Association of Vasopressin Plus Catecholamine Vasopressors vs Catecholamines Alone With Atrial Fibrillation in Patients With Distributive Shock: A Systematic Review and Meta-analysis

Affiliations
Meta-Analysis

Association of Vasopressin Plus Catecholamine Vasopressors vs Catecholamines Alone With Atrial Fibrillation in Patients With Distributive Shock: A Systematic Review and Meta-analysis

William F McIntyre et al. JAMA. .

Abstract

Importance: Vasopressin is an alternative to catecholamine vasopressors for patients with distributive shock-a condition due to excessive vasodilation, most frequently from severe infection. Blood pressure support with a noncatecholamine vasopressor may reduce stimulation of adrenergic receptors and decrease myocardial oxygen demand.
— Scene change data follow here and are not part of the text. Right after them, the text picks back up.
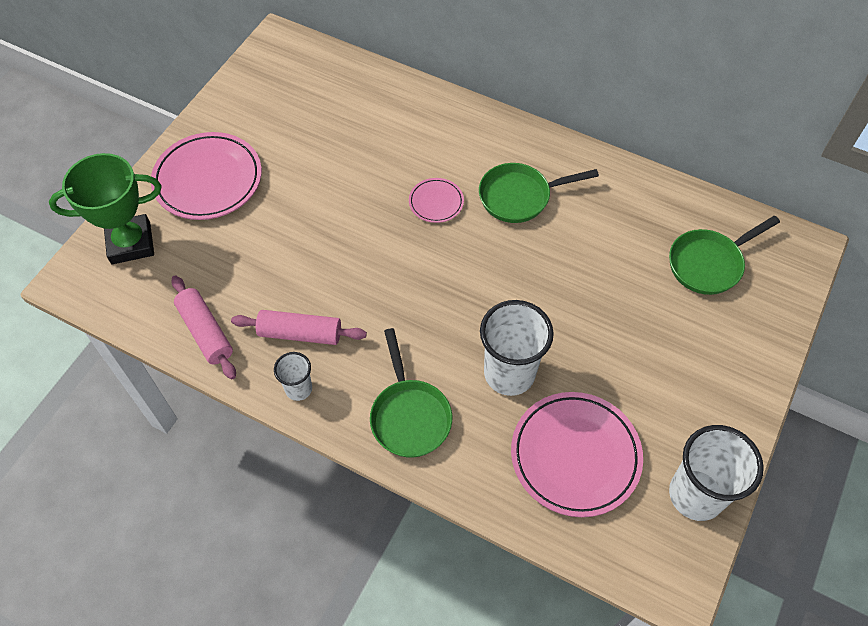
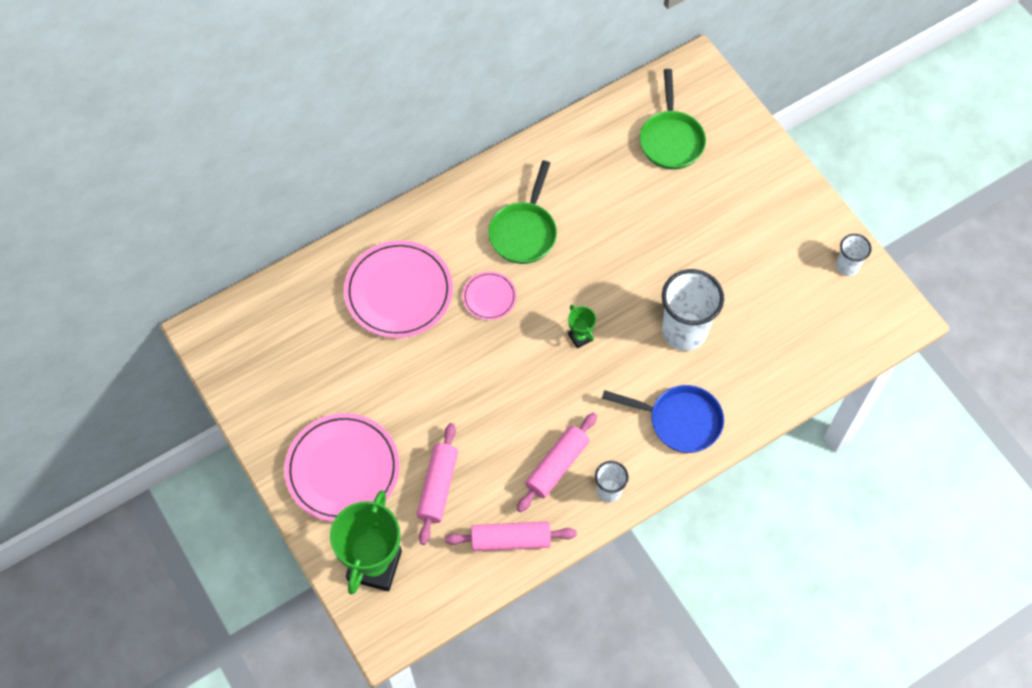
camera: 60 degrees left, 5 degrees up
(228, 253) = (438, 487): none -> pink rolling pin
(409, 416) = (680, 421): green pan -> blue pan
(443, 289) = (580, 337): none -> green trophy
(575, 456) = (776, 325): pink plate -> pink plate (399, 292)
(696, 495) = (847, 266): white cup -> white cup, size x0.53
Atrial fibrillation is common with catecholamines and is associated with adverse events, including mortality and increased length of stay (LOS).

Objectives: To determine whether treatment with vasopressin + catecholamine vasopressors compared with catecholamine vasopressors alone was associated with reductions in the risk of adverse events.

Data sources: MEDLINE, EMBASE, and CENTRAL were searched from inception to February 2018. Experts were asked and meta-registries searched to identify ongoing trials.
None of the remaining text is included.